Tuesday, February 17, 2009

Scope and Sequence for Writing Instruction

For several years I have been looking for a scope and sequence for teaching writing, specifically for a first grade classroom. Unfortunately, I have come up with next to nothing. I have found developmental guides that show the progession from writing scribbles to representing ideas in words, but nothing that suggests how a year of writing should look in the classroom.

When I was teaching first grade, I implemented a modified Writers Workshop in my classroom. I worked with diverse learners (at one time I had 7 English Language Learners in my classroom speaking 4 different languages) and had multiple classroom management issues. Besides the challenges of working with young children (short attention spans, limited life experiences from which to draw, physical difficulty in forming letters), I had students in special ed, students taking first grade for the second time, students with ADD and ADHD, and students with a wide variety of home situations. I did not feel like a Writers Workshop in which students had complete control over their topics, genres, and revision process would be successful in my classroom. So we did more of a Guided Writers Workshop, where I taught mini-lessons and presented many teacher demonstrations and shared writing lessons, and then students were given an opportunity to write on a topic or in the genre of my choice. During their independent writing time, I would walk around and provide scaffolding for students as needed (writing for those who were in the "tracing" phase, encouraging more advanced writers to elaborate, etc.). We always celebrated each other's writing at the end of our writing time. Sometimes we took our writing through the entire writing process, but many times we did not. Students were free to explore topics and genres of their choice during their journal writing time (their entry task each morning), and often I was pleased to see them experimenting with what they had learned in our more formal writing lessons.

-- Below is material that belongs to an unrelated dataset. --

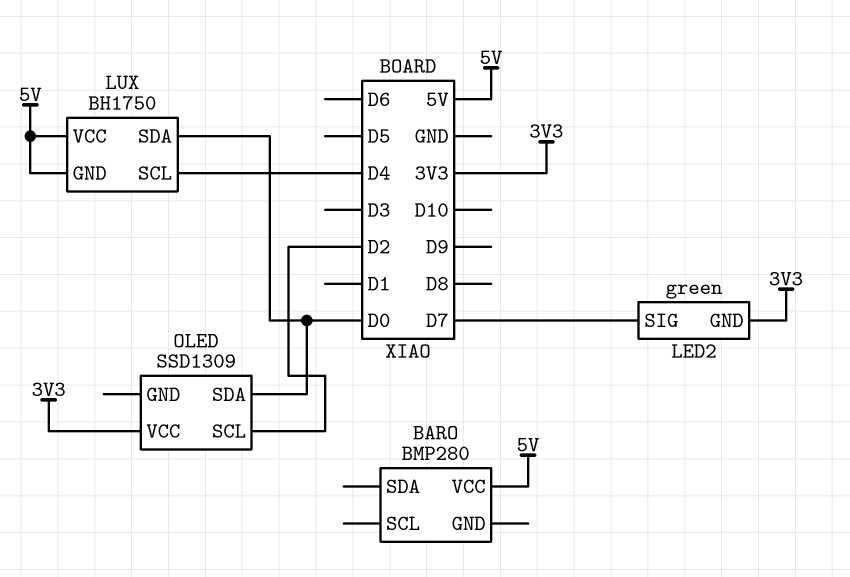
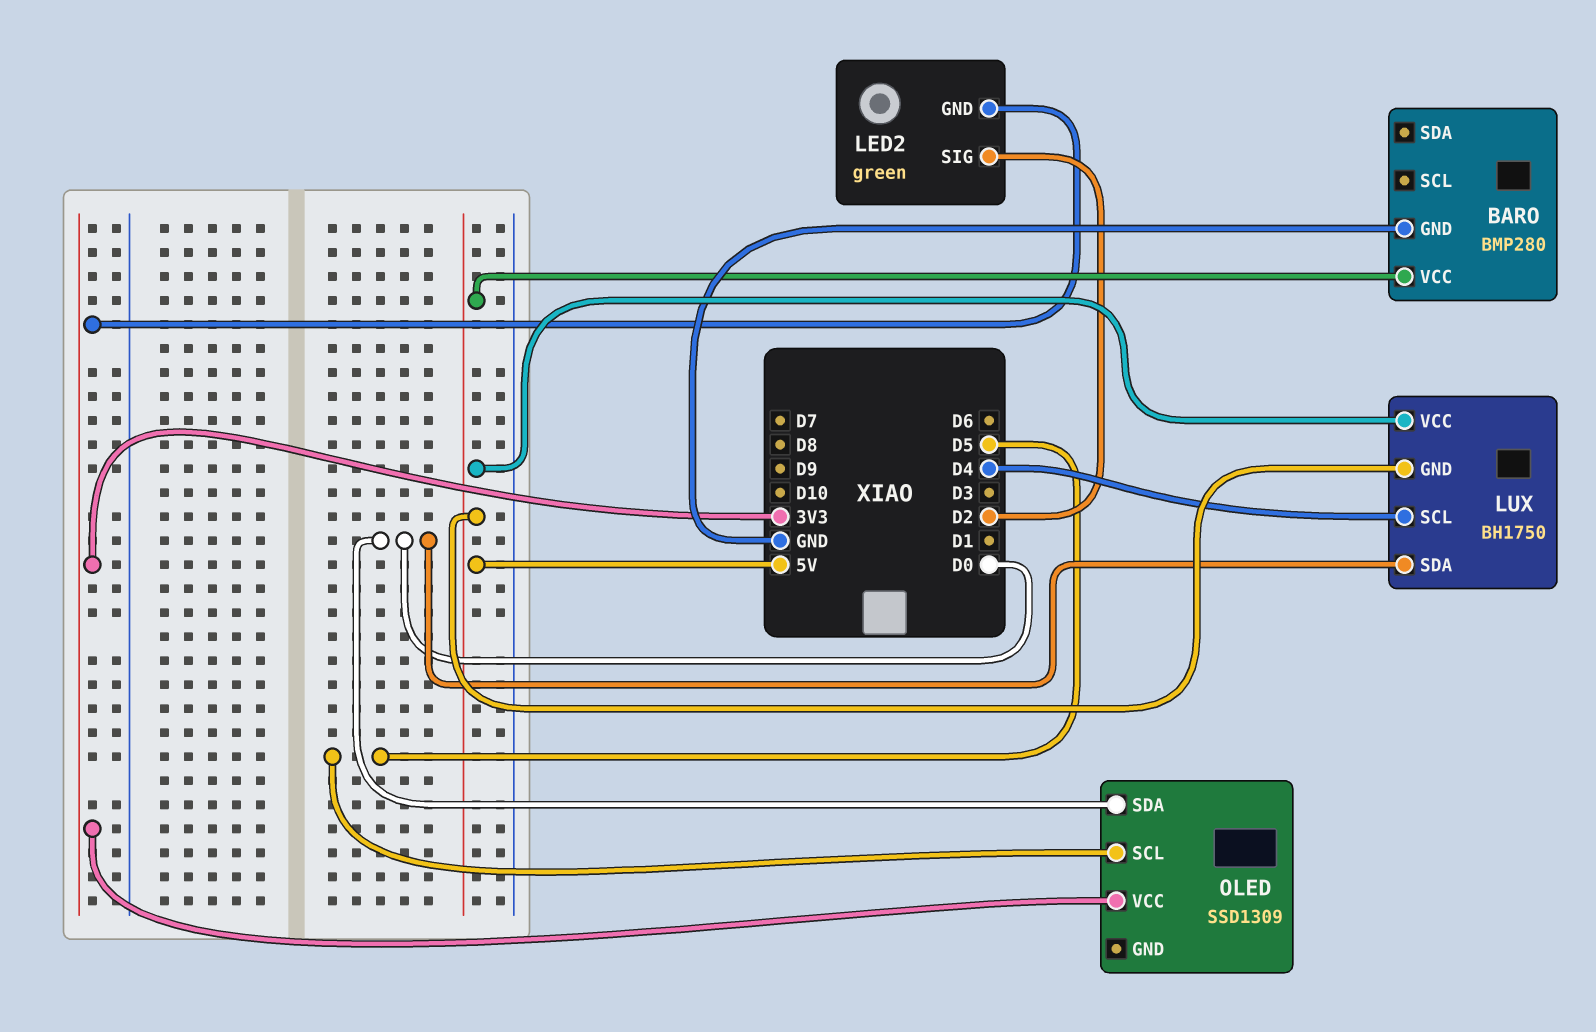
BARO pin GND: none -> GND
LED2 pin SIG: D7 -> D2
OLED pin SCL: D2 -> D5

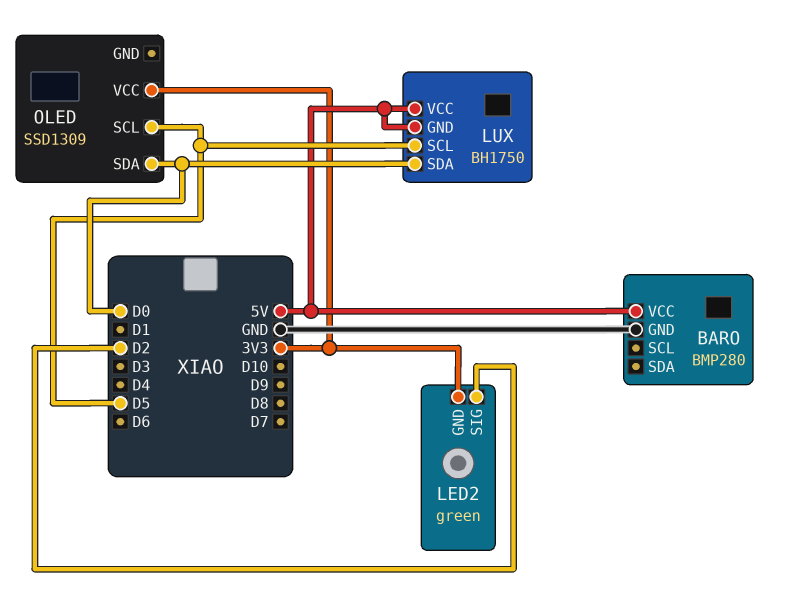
LUX pin SCL: D4 -> D5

Because I chose the mentor text, topic, or genre for the day/week/month, I was able to come up with my own scope and sequence for the year:

First Trimester
Generating Ideas for Writing (2 weeks)
Basics of Writing (6 wks)
Narrative Writing I (5 wks)

Second Trimester
Expository Writing (6 wks)
Retell (4 wks)
Generating Ideas for Writing (1 wk)
Friendly Letter (2 wks)

Third Trimester
Research Report (3 wks)
Narrative Writing II & the Writing Process (5 wks)
Poetry (4 wks)
How-To Writing (1 wk)

I used this outline in combination with a skills-based sequence (My Integration of the Six Traits) to help organize my teaching. It is vague enough to allow for varying mentor texts, author studies, and across-the-curriculum links, yet structured enough so that I knew when I would "cover" each of the required genres. It also follows somewhat of a developmental sequence (My first graders were not ready to do a research report or write thoughtful poetry at the beginning of the year, although I know several first grade teachers who have been successful with teaching poetry first.). Additionally, it allows me to select anchor papers throughout the year from each genre to put into student writing portfolios and to guide in assessment.

I know not all teachers like following such a structure, but there is something to be said for teaching the same thing at the same time. When everyone at a grade level is teaching narrative writing, for instance, it makes collaboration that much easier: sharing ideas, discussing grading, forming and assessing rubrics.

I don't think a strict writing curriculum is the answer, but I also don't think Writer's Workshop in any form can succeed without specific teacher training and tools such as a writing scope and sequence so that teachers are knowledgeable about the process of teaching writing and have the support of their colleagues as they teach.